Wondering what all the fuss is about Afternoon Tea?
You can remember a time when a packet of custard creams, or chocolate fingers were produced as a treat in the afternoon to have with your tea in your favourite mug, so what’s the big deal?
As our pace of life becomes busier and faster, this Victorian tradition is becoming more and more popular, maybe this trend is a sentimental longing for a period in time when sitting and chatting with friends and family face to face was seen as a valued pastime.
Dainty sandwiches, warm scones, artistic cakes served on tiered cake stands, silver service and china tea cups, are a novelty. And for anyone with special dietary requirements, my being a coeliac, has never been an obstacle to getting delicious food, in fact it’s even better as I get my own cake stand, everyone else has to share theirs.
I love making a day of it and travelling to sample menus in different parts of the country, in hotels, castles, historic buildings and going to places that you wouldn’t normally see.
It gives you a chance to admire the architecture, décor and is also a nice way to sample different establishment’s menus. Some hotels have started combining it with a spa day.
Afternoon Tea for two, is a great gift if you are stuck for an idea, or want to give something different for Easter, Christmas, birthdays or any occasion really. I have given Afternoon Tea gift vouchers as presents and they have always been received with delight, and you might even be lucky enough to be invited as the plus one.

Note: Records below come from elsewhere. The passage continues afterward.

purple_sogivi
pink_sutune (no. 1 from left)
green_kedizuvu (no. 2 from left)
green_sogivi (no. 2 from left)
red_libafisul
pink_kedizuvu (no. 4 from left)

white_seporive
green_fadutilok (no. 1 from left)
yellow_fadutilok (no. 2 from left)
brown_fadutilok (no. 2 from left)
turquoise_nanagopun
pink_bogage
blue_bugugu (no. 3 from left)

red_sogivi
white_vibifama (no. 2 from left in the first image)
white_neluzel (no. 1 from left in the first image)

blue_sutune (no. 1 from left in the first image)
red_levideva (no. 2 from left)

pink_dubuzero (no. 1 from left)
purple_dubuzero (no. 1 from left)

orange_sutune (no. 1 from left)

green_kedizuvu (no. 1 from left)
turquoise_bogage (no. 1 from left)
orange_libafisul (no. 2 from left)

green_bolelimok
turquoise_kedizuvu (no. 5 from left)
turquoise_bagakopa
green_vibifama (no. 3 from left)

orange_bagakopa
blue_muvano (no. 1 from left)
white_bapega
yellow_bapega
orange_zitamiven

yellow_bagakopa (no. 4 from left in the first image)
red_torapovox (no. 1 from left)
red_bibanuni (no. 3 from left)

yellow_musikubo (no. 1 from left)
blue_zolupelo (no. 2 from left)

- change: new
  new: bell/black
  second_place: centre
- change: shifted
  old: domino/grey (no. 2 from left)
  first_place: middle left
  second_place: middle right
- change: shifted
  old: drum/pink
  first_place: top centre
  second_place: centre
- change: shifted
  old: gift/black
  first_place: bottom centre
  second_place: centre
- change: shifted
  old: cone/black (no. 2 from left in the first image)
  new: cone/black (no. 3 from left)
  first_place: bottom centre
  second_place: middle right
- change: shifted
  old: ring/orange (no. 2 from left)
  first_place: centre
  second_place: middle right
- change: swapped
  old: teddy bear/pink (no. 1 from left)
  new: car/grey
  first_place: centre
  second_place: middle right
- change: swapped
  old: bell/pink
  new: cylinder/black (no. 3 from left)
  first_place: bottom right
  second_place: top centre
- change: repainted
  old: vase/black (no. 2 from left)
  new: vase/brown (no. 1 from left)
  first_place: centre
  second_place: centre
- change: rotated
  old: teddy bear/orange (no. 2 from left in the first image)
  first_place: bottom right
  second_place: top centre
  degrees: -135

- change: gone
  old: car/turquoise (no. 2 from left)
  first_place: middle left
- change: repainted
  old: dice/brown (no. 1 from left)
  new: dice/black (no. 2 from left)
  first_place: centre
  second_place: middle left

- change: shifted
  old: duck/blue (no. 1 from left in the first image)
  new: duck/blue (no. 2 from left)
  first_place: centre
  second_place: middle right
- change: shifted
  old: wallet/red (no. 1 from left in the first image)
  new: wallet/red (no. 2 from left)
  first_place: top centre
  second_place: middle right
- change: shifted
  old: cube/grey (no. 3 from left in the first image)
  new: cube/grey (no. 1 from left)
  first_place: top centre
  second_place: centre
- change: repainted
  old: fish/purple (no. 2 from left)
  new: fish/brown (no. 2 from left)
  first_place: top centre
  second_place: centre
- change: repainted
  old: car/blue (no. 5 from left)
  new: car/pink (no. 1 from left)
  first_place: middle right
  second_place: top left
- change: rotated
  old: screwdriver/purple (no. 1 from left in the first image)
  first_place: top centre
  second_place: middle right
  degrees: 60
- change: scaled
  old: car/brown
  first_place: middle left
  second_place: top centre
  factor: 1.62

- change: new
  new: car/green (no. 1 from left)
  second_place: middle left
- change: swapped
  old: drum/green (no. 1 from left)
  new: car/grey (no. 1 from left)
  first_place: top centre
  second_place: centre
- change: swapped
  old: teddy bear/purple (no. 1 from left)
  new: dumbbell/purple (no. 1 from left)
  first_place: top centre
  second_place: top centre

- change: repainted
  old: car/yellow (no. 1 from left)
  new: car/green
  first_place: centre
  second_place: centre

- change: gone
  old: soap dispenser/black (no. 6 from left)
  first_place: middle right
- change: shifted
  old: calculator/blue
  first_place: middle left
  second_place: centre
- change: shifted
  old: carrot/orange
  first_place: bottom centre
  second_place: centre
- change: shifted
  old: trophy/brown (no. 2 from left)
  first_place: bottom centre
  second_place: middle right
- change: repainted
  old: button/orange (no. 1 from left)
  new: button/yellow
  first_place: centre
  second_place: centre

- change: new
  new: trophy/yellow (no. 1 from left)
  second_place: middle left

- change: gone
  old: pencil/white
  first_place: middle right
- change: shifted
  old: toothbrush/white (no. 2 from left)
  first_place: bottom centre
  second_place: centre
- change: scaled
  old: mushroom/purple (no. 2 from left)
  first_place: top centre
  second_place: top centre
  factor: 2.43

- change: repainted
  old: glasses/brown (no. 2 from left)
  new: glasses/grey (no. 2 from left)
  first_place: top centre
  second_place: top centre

So where did this tradition begin?
In 1840 the seventh Duchess of Bedford, Anna, who was a close friend of Queen Victoria has been credited with starting the tradition of Afternoon tea in England.
At this time people ate just two meals a day, breakfast, and dinner which was served at eight o’clock.
The Duchess became hungry around 4pm, so she asked for a tray of tea, bread, butter and cake to be brought to her room. This became a daily event that she enjoyed so much she invited her friends to join her.
The Duchess introduced the concept to Queen Victoria, and in the 1880’s it became such a fashionable social event that ladies would change into long gowns, gloves and hats for their afternoon tea which was usually served in the drawing room between 4pm and 5pm.
Jam or Cream First?
So are you a jam or cream first on your scone person? Do you pronounce scone like ‘tone’ or ‘gone’? Do you hold your tea cup correctly with your fingers curled underneath? These are just some of the fun debates that have developed around the Afternoon Tea Ceremony over the years.
Whatever way you like your Afternoon Tea, I hope you enjoy the experience, especially the company you spend it with, that’s the best part, the shared fun and memories.